Contribution des réseaux sociaux numériques à la connaissance organisationnelle. Thèse de Laura Ghebali-Boukhris

Analyse de la curation de contenu effective pour les organisations

Source Pixabay

La thèse «Analyse de la contribution d’un nouvel usage des réseaux sociaux numériques à la connaissance organisationnelle : la curation de contenu (.pdf)» de Laura GHEBALI-BOUKHRIS et soutenue en mai 2018 au CNAM, interpelle la pratique de la curation de contenu. Elle s’efforce de montrer comment la curation participe au développement des connaissances organisationnelles. La thèse s’articule en trois parties :

  • les facteurs influençant l’adoption de la pratique de curation par l’individu ;
  • l’analyse de l’intérêt des réseaux sociaux en tant qu’outil de support pour effectuer la curation de contenu ;
  • les notions de curation et réseaux sociaux dans le cadre organisationnel, afin d’en comprendre les bénéfices.

La curation de contenu, est définie comme une pratique visant à sélectionner et à partager les contenus les plus pertinents du Web. Les étapes de la curation suivent le schéma suivant : la recherche et la sélection des sources, l’éditorialisation et la diffusion de l’information. La pratique est ancienne mais connaît un regain avec le  «digital».

Le web est tellement dense en information que les internautes attendent des contenus plus qualifiés. La curation ressemble à la veille mais le curateur est bien souvent un indépendant libre de son organisation et de ses choix. Peu d’études existent sur l’impact de la curation en milieu professionnel à partir des réseaux sociaux.

Une des hypothèses de la recherche est de montrer qu’un usage de la curation pourrait rendre plus productif les temps passés sur les réseaux sociaux et détourner les employés-internautes d’usages contre-productifs. La thèse s’appuie sur un modèle d’acceptation des technologies, le modèle UTAUT qui comprend trois déterminants directs de l’intention (l’utilité perçue, la facilité d’utilisation et l’influence sociale), deux déterminants directs de l’usage (les conditions facilitatrices et l’intention d’adopter un comportement) et trois variables modératrices (le sexe, l’âge, l’expérience).

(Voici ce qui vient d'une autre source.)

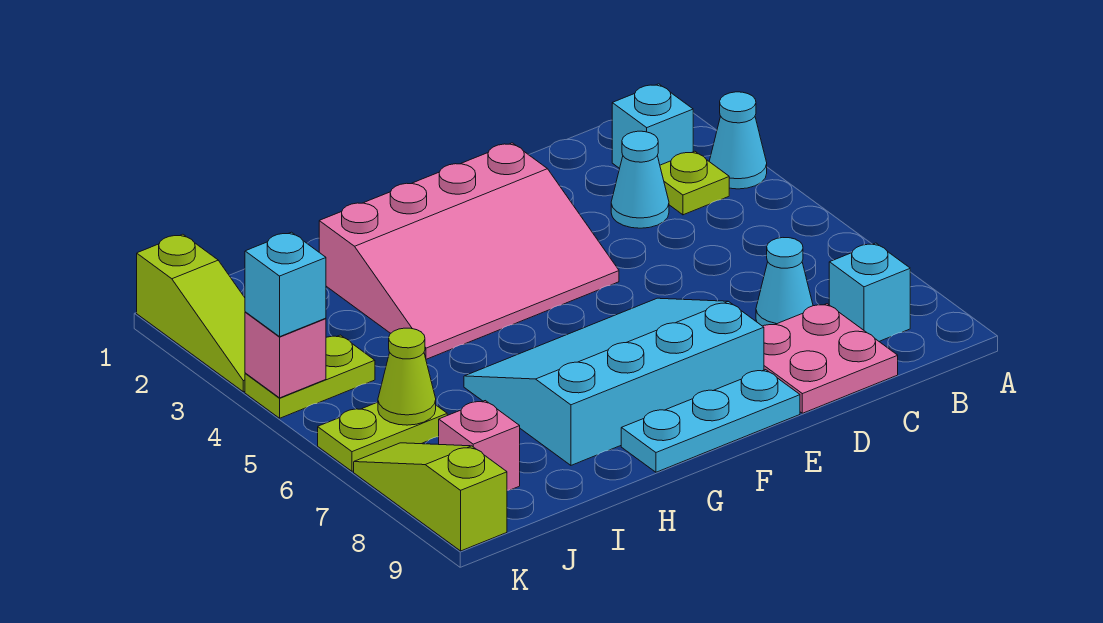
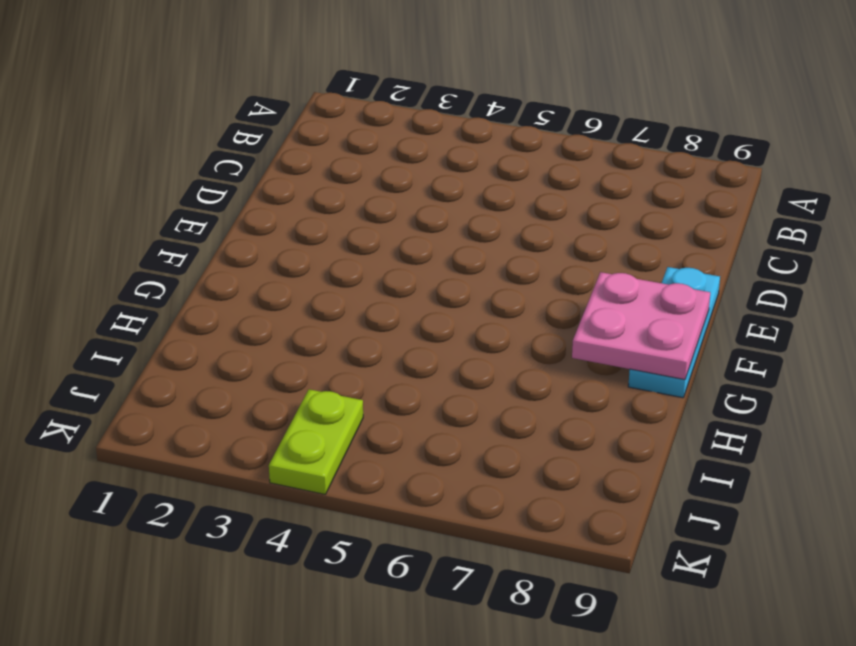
pink plate F8:G9 level 2 -> pink plate C8:D9 level 1
none -> cyan cone A3 level 1
none -> cyan brick B2 level 1
none -> lime plate B3 level 1

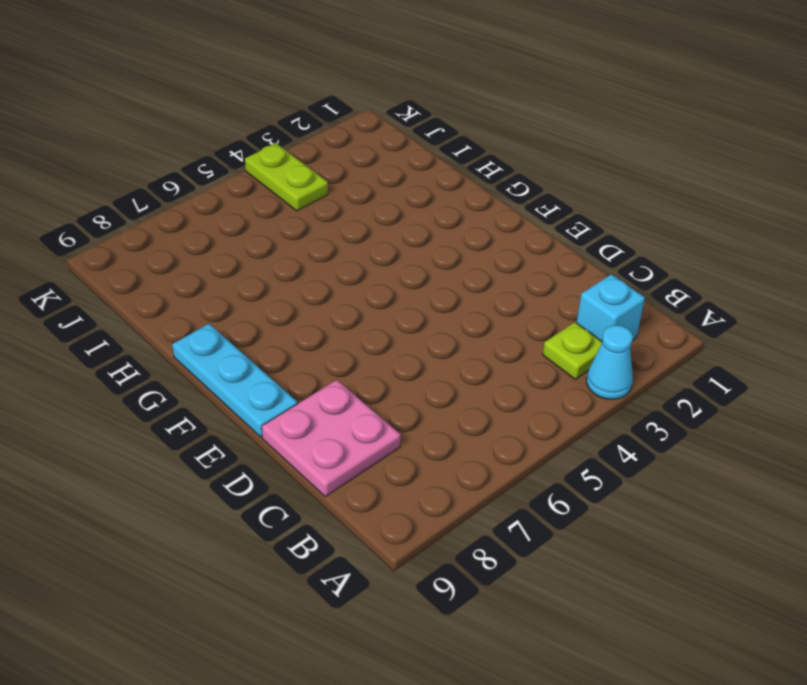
none -> cyan brick B8 level 1
none -> cyan cone C3 level 1
none -> cyan cone C7 level 1

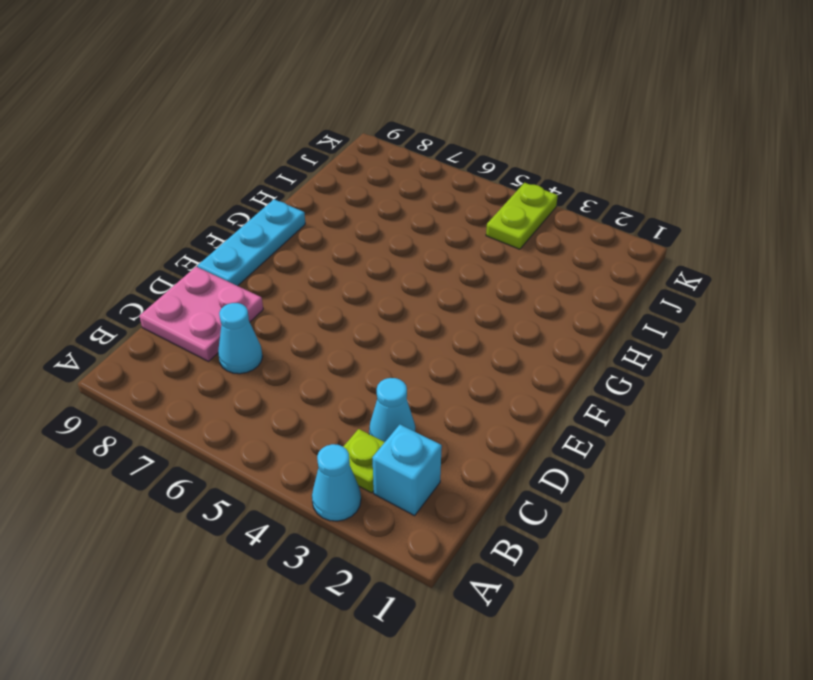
none -> cyan brick B8 level 1
none -> pink slope E2:H4 level 1 top 2
none -> cyan slope E6:H8 level 1 top 8

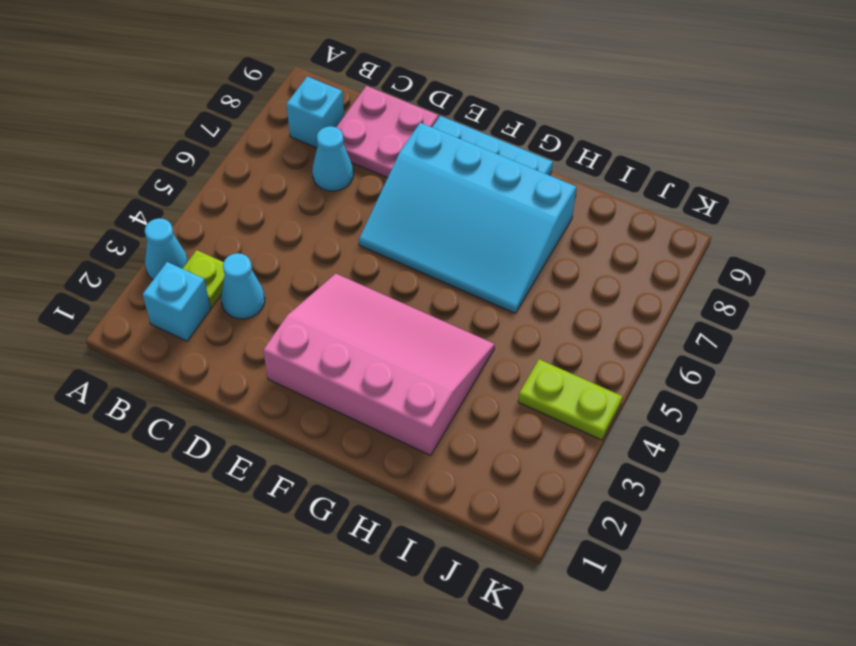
none -> lime plate J6:K6 level 1
none -> pink brick J8 level 1
none -> lime slope K1:K3 level 1 top 1

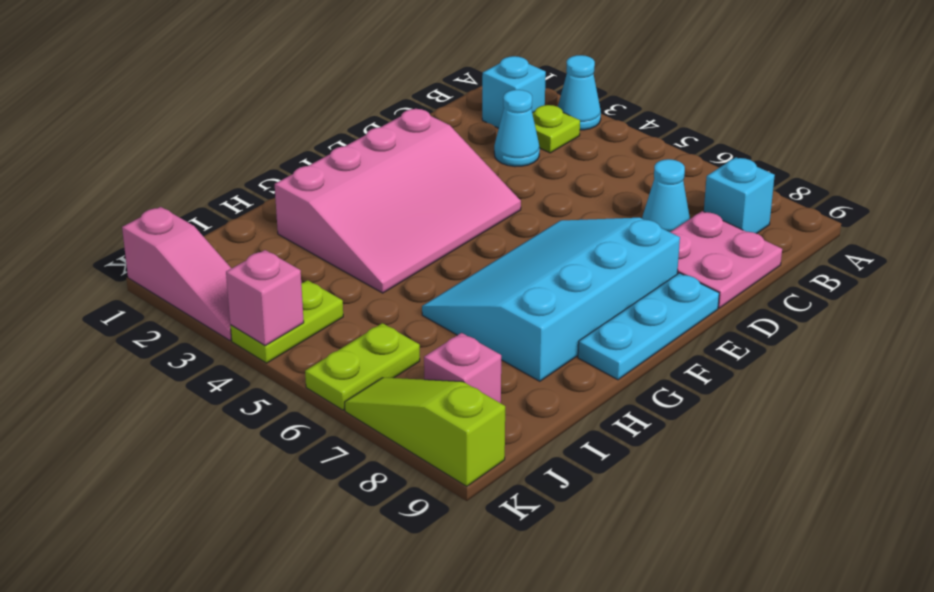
pink slope K1:K3 level 1 top 1 -> lime slope K1:K3 level 1 top 1
none -> lime cone J6 level 2
none -> cyan brick K4 level 3

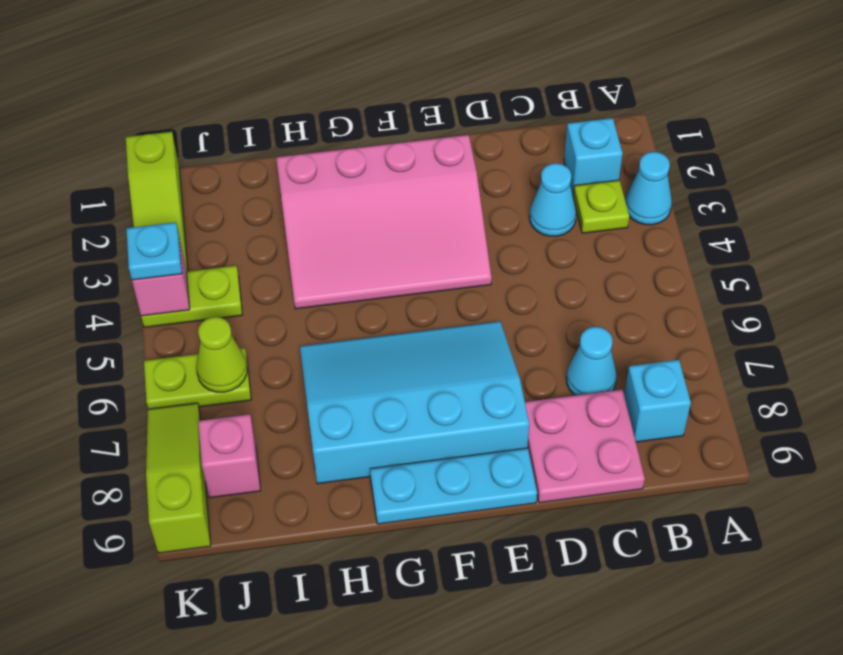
cyan plate K4 level 3 -> cyan brick K4 level 3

La thèse spécifie, la notion de « réseau » à partir de l’évolution historique du terme et les différentes controverses autour de son utilisation. Les questions relatives à la fiabilité des informations, de la véracité des identités virtuelles, de la confidentialité des données, de conséquences pathologiques sur l’internaute actif ou encore d’instrumentalisation politique sont à l’œuvre. La puissance de diffusion des réseaux est analysée de même que leur capacité à créer des relations sociales y compris dans le monde réel.

La thèse compare 4 réseaux sociaux numériques publics (facebook, twitter, linkedin, instagram), utilisés pour des usages différents, afin de mieux appréhender les fonctionnalités les plus à même de soutenir un usage de curation de contenu sur les réseaux sociaux.

Une présence sociale utile

Le cadre théorique est très riche. La théorie de la présence sociale est utilisée pour caractériser la capacité du réseau à partager du sens et à transmettre de l’information. La théorie de la richesse des médias permet de faire correspondre les fonctionnalités d’un média avec les besoins en traitement de l’information. La théorie du mille-feuilles est convoquée pour montrer les effets de substitution et d’empilement des médias. La théorie de l’affordance évoque le coût de changement d’un média pour l’émetteur et la théorie de la masse critique montre l’asservissement des uns au comportement des autres dans le choix d’un média.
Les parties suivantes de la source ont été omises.